17 Il me semble très important d’affirmer que l’attente est en rapport avec la pulsion de mort (par opposition à la pulsion de destruction). Il me semble tout à fait regrettable d’avoir confondu (Freud ne les distingue pas toujours, sauf dans « Les problèmes économiques du masochisme », en 1924) pulsion de mort et pulsion de destruction. La pulsion de destruction, c’est ce qui arrive quand on érotise la pulsion de mort. C’est ce qu’on trouve par exemple dans la psychopathologie de l’inceste. La « fille incestueuse » ne demandait rien, elle était dans l’attente la plus condensée qui soit, dans « l’énergeia ». De l’érotiser de cette manière, c’est la destruction. De même, dans l’autisme et dans la schizophrénie, on retrouve cette problématique. J’insiste toujours sur cette distinction entre pulsion de mort et pulsion de destruction. Ça peut sembler bizarre. Pour comprendre ça, il ne faut surtout pas chosifier. Le narcissisme originaire, ça n’existe pas.
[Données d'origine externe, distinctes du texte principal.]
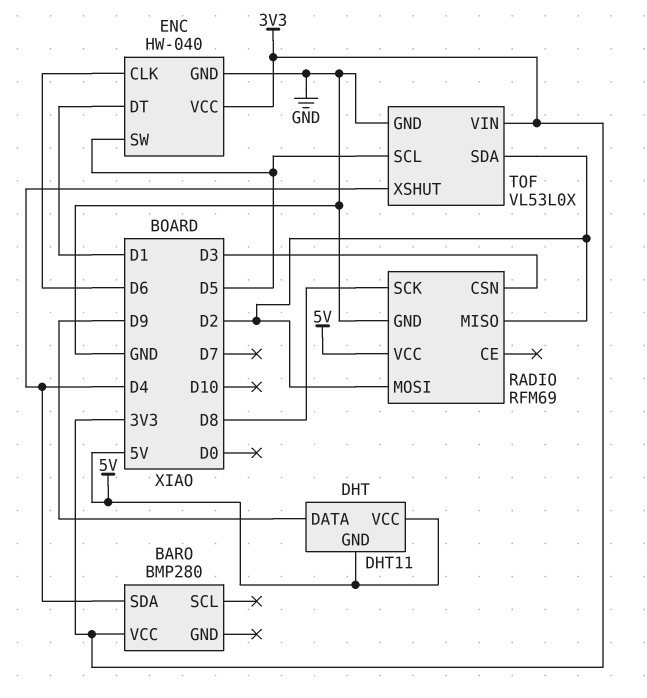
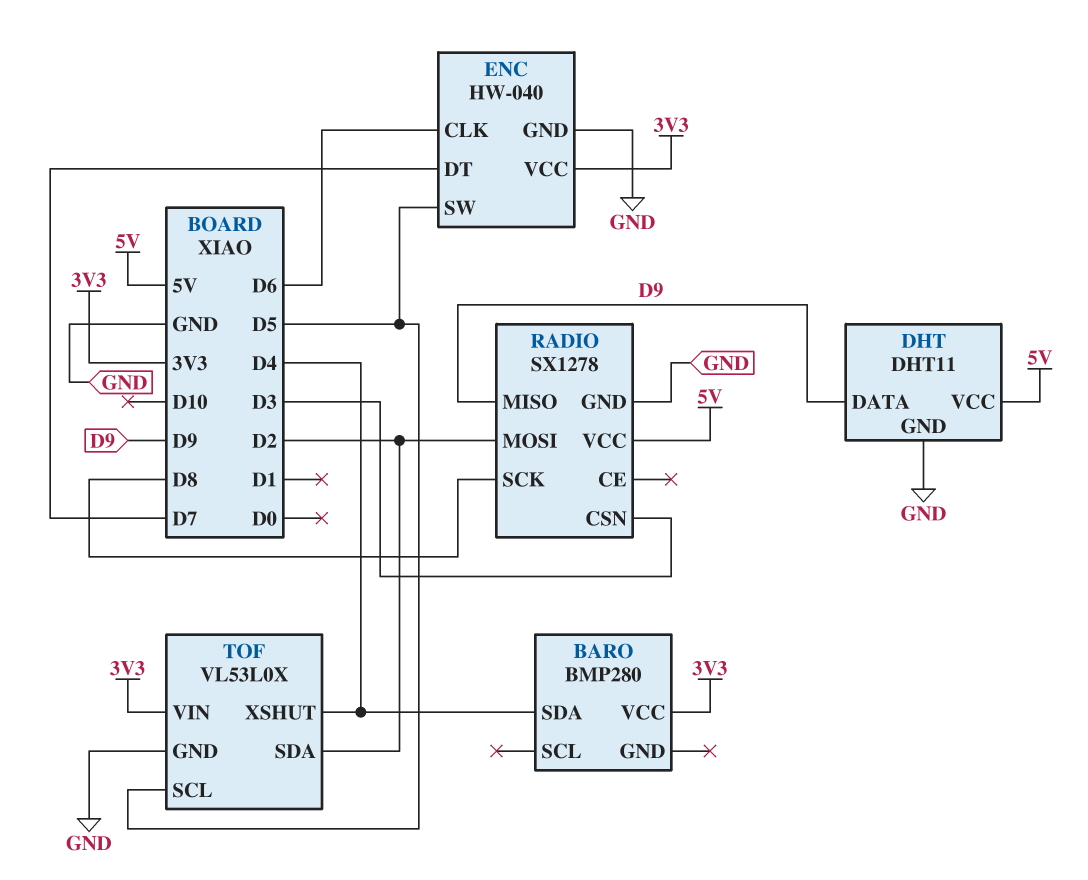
DHT pin GND: 5V -> GND
ENC pin DT: D1 -> D7
RADIO: RFM69 -> SX1278
RADIO pin MISO: D2 -> D9

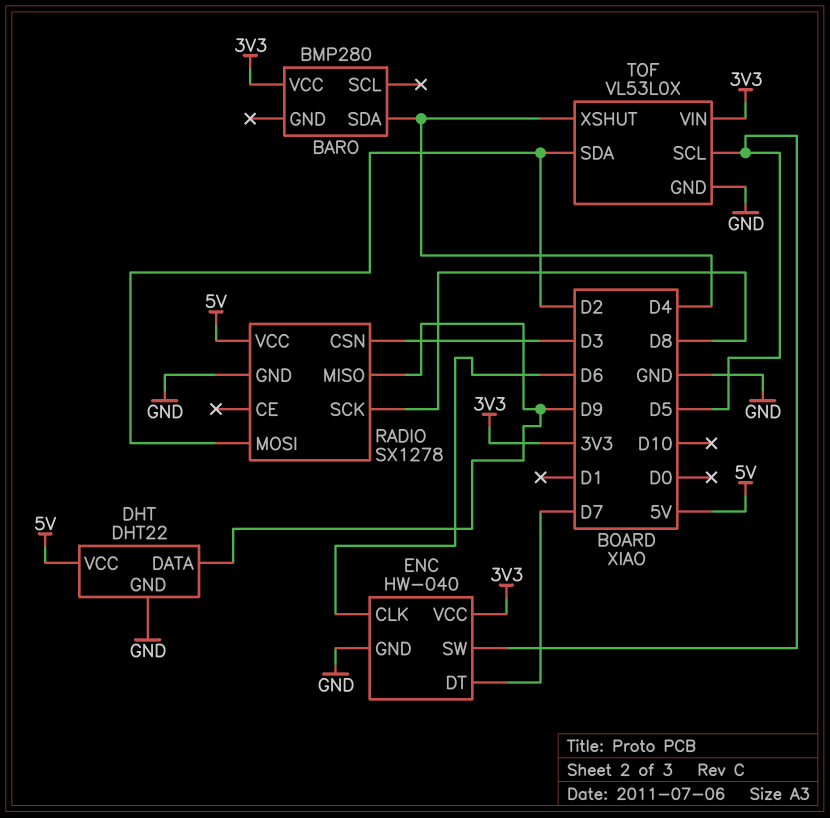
DHT: DHT11 -> DHT22

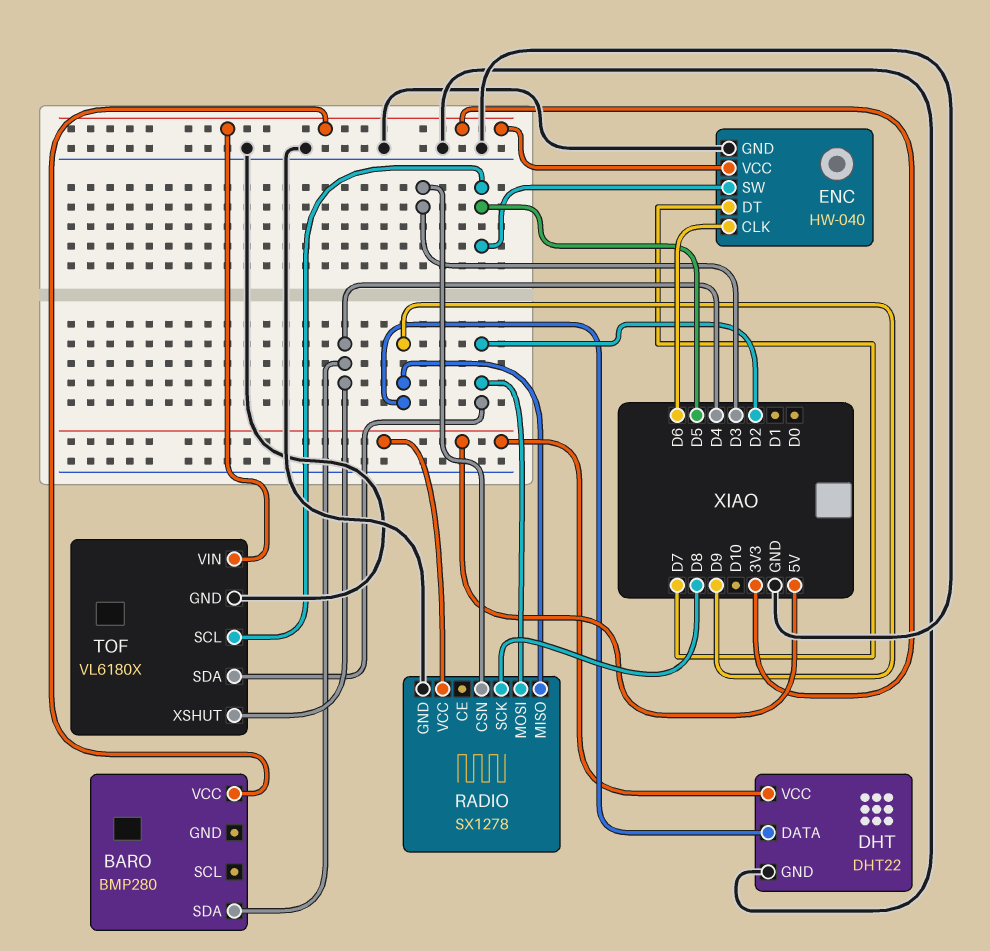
TOF: VL53L0X -> VL6180X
Le refoulement originaire, ça n’existe pas. Ni l’inconscient, ni le pare-excitation (Reizschutz). Et pourtant, c’est capital, ça « ek-siste ». On peut dire, trop rapidement, qu’au centre du refoulement originaire, c’est l’oubli. « La psychose, c’est l’oubli de l’oubli. » La barre de la métaphore primordiale (au sens de Lacan) est vermoulue, elle fuit. A ce moment-là, l’oubli ne « fonctionne » plus. Or, l’oubli et l’attente sont liés. S’il y a défaut du refoulement originaire, il y aura défaut au niveau du narcissisme originaire, et ça se sentira dans le visage de l’autre. Delion, dans une réflexion au séminaire de Ste Anne, avait expliqué que dans notre travail institutionnel, on incarne souvent, pour ces gens particulièrement fragiles et délabrés, des bouts de pare-excitation. Ce n’est pas simplement une dimension d’appui ou d’étayage, c’est plus que ça. On a une fonction de pare-excitation…
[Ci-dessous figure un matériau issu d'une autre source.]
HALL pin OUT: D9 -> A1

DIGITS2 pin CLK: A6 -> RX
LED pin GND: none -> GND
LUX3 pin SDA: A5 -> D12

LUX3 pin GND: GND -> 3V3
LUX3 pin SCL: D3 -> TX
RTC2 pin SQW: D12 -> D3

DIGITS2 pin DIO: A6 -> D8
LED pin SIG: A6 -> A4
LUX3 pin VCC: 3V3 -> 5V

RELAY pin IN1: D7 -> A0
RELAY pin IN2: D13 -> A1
18 Juste pour finir, je voudrais insister sur le danger de chosification de toutes ces instances. Freud le disait bien : le Moi, le Ça, le Surmoi, ça n’existe pas. Ça n’apparaît que du fait de notre pathologie personnelle. C’est comme le cristal qui tombe, etc. Une structure apparaît. Comme on est tous mal bâtis, il y a des chances que les instances se manifestent. Mais c’est comme en mathématiques, on est obligé, souvent, pour résoudre une équation, de faire une hypostase. C’est chosifier un des facteurs. On chosifie par exemple le narcissisme originaire, mais il ne faut pas croire que vous le trouverez. Il faut surtout le rayer, une fois que vous aurez l’équation. C’est un peu comme la racine de -1, les nombres complexes, les imaginaires, etc., il ne faut pas y croire. Ça fonctionne, sans quoi on ne peut rien résoudre.